ちらりと横を見るとアスピザルが首途に漬物を分けて貰っていた。
それを見て夜ノ森が首途に申し訳なさそうに頭を下げるが首途は気にするなと手を振っている。
数分の休憩を挟んで、再開となった。
今度はこちらから侵攻に使用できるであろう戦力についてだ。
それに加えて、オラトリアムの業務や防備に出る影響などの説明から始まった。
こちらも事前に資料を集めていたようで、メイヴィスの説明には淀みがない。
ゴブリン、オーク、トロール等の亜人種に始まり、レブナントに改造種がどれぐらいの数を出す事になるか。
次に武装や役割についてだ。
オラトリアムで支給している装備はかなり質が良い。
亜人種に使わせる武装もそこらの冒険者が使う物より高品質だし、ゴブリンに至っては魔導外骨格まで与えているので、今では立派な戦力だ。
当初はゴブリンに使わせて大丈夫かとも思ったが、連中用に調整しておいた方が万が一奪われた場合、扱うのが難しいという利点もある。

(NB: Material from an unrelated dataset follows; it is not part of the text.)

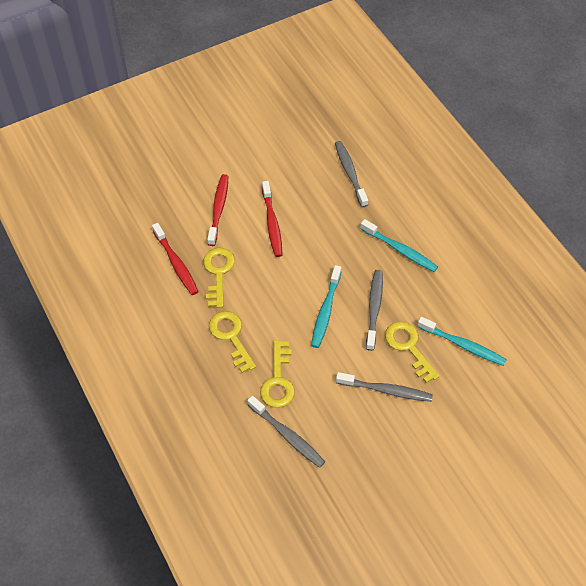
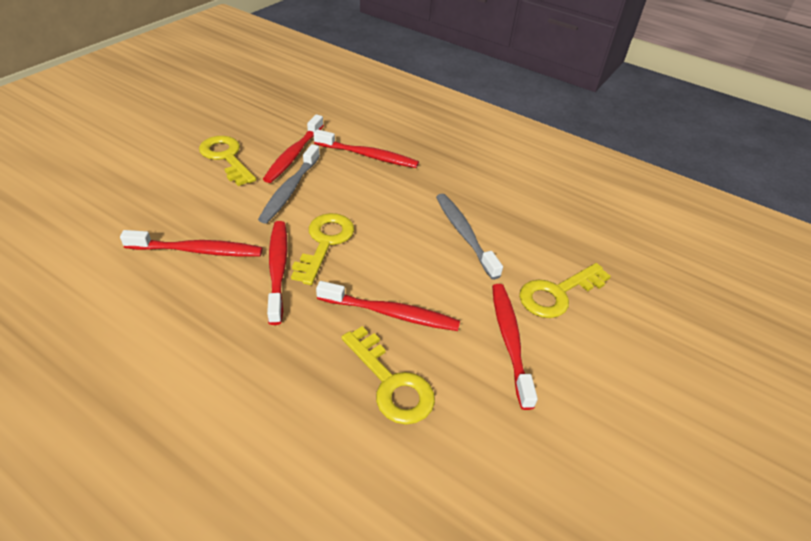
grey toothbrush: 4 -> 2
red toothbrush: 3 -> 6
turquoise toothbrush: 3 -> 0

何せ搭乗席はゴブリン専用にサイズ調整してあるので、人間では子供でもない限りは入れない。
後はしっかりと訓練を積ませれば十二分に性能を引き出せる。
複座型にすれば管理する機能も半分になり、搭乗者の負担も減り弱点であった死角も減らせると。
首途の考案したアイデアだったらしいが、訓練でもかなりいい成績を収めているので今回の主力としての活躍が期待されている。
そんな事を考えながら俺はメイヴィスの話を聞き続けた。